3

I am trying to replicate the functionality of Statsmodels's weight least squares (WLS) function with Numpy's ordinary least squares (OLS) function (i.e. Numpy refers to OLS as just "least squares").

In other words, I want to compute the WLS in Numpy. I used this Stackoverflow post as reference, but drastically different R² values arise moving from Statsmodel to Numpy.

Take the following example code that replicates this:

import numpy as np
import statsmodels.formula.api as smf
import pandas as pd

# Test Data
patsy_equation = "y ~ C(x) - 1" # Use minus one to get ride of hidden intercept of "+ 1"
weight = np.array([0.37, 0.37, 0.53, 0.754])
y = np.array([0.23, 0.55, 0.66, 0.88])
x = np.array([3, 3, 3, 3])
d = {"x": x.tolist(), "y": y.tolist()}
data_df = pd.DataFrame(data=d)

# Weighted Least Squares from Statsmodel API
statsmodel_model = smf.wls(formula=patsy_equation, weights=weight, data=data_df)
statsmodel_r2 = statsmodel_model.fit().rsquared      

# Weighted Least Squares from Numpy API
Aw = x.reshape((-1, 1)) * np.sqrt(weight[:, np.newaxis]) # Multiply two column vectors
Bw = y * np.sqrt(weight)
numpy_model, numpy_resid = np.linalg.lstsq(Aw, Bw, rcond=None)[:2]
numpy_r2 = 1 - numpy_resid / (Bw.size * Bw.var())

print("Statsmodels R²: " + str(statsmodel_r2))
print("Numpy R²: " + str(numpy_r2[0]))

After running such code, I get the following results:

Statsmodels R²: 2.220446049250313e-16
Numpy R²: 0.475486515775414

Clearly something is wrong here! Can anyone point out my flaws here? Am I miss understanding the patsy formula?

Warren Weckesser
  • 110,654
  • 19
  • 194
  • 214
Code Doggo
  • 2,146
  • 6
  • 33
  • 58
  • Have you verified that the two methods give the same solution to the weighted least squares problem? If they don't, then there is no point in checking R². – Warren Weckesser May 25 '18 at 16:10
  • 1
    All your `x` values are the same! How do you expect to fit a line to that data? – Warren Weckesser May 25 '18 at 16:17
  • On second thought, apparently you want the line to go through the origin. In that case, a few y values at a single x value gives a well-defined problem.
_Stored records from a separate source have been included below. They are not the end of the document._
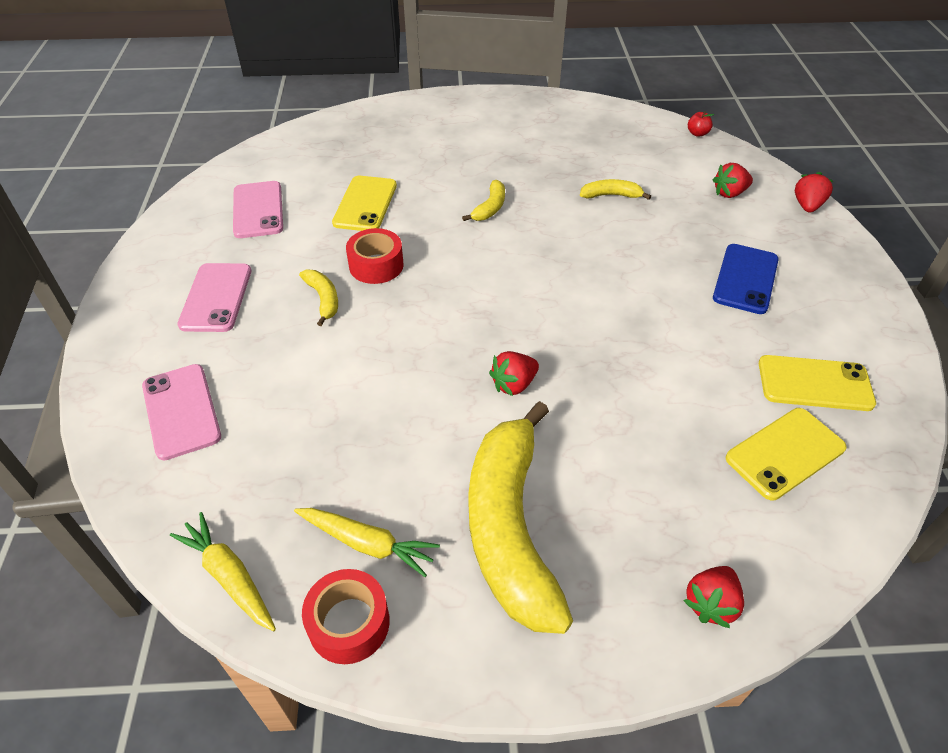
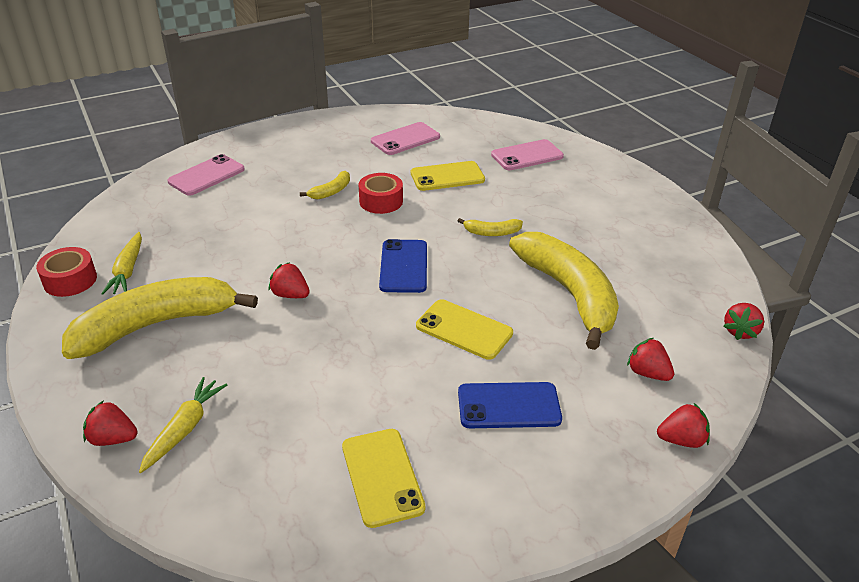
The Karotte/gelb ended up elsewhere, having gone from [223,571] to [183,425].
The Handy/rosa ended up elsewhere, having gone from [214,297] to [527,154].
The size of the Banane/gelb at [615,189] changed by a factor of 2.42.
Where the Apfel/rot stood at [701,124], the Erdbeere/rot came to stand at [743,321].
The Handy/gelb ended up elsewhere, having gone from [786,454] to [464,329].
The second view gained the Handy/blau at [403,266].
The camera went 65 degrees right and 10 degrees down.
You could compute the slope by taking the weighted average of those y values, and then dividing by x: `np.average(y, weights=weight)/3` gives `0.21441370223978917`, which agrees with `numpy_model`. – Warren Weckesser May 25 '18 at 17:14
  • @WarrenWeckesser How does computing the slope find the R² value? Did I compute an incorrect `numpy_R²` value? And in addition, you said that you divide by `x`, however, you just divided by the *mode* of vector x (i.e. mode = most recurring number). Can you explain a bit more of your calculations? – Code Doggo May 25 '18 at 17:32
  • @WarrenWeckesser Looking at the parameters of the Statsmodels WLS model, I get one parameter of `0.643241...`, whereas I get `0.2144137...` when using Numpy. The models don't agree, so I am guessing I am incorrectly calculating the `numpy_model`? – Code Doggo May 25 '18 at 17:40
  • *"How does computing the slope find the R² value?"* It doesn't, of course. I was just amending my previous comment and question about all the x values being the same. For your question about R², you'll probably need someone more familiar with statsmodels implementation of WLS to give an answer. – Warren Weckesser May 25 '18 at 17:40
  • @WarrenWeckesser Ah okay! I will keep looking into this problem! Thanks anyways! – Code Doggo May 25 '18 at 17:41
  • @WarrenWeckesser I see the problem here. In the `patsy_equation` I have `C(x)`. I am treating my `x` values as categorical and not as numerical variables. If I just put `x` instead of `C(x)`, then I get the same model. Do you have any idea what is happening with the shift from numerical to categorical? More importantly, **how is the math changing?** – Code Doggo May 25 '18 at 18:04
  • (years later) your `Aw` is just a vector, 4 x 1 ?? Also weights are sometimes ~ sigma, sometimes ~ 1/sigma; try weights all 1. – denis Mar 30 '20 at 14:35
  • @denis If I am remembering correctly, that is actually what it ended up being. I had to use `1/weight` in order for this to start working. Also, as stated in my previous comment too, I was using the wrong patsy_equation. I was treating the values as categorical, when I should have been treating them as continuous, numerical values. – Code Doggo Mar 30 '20 at 17:36

0 Answers0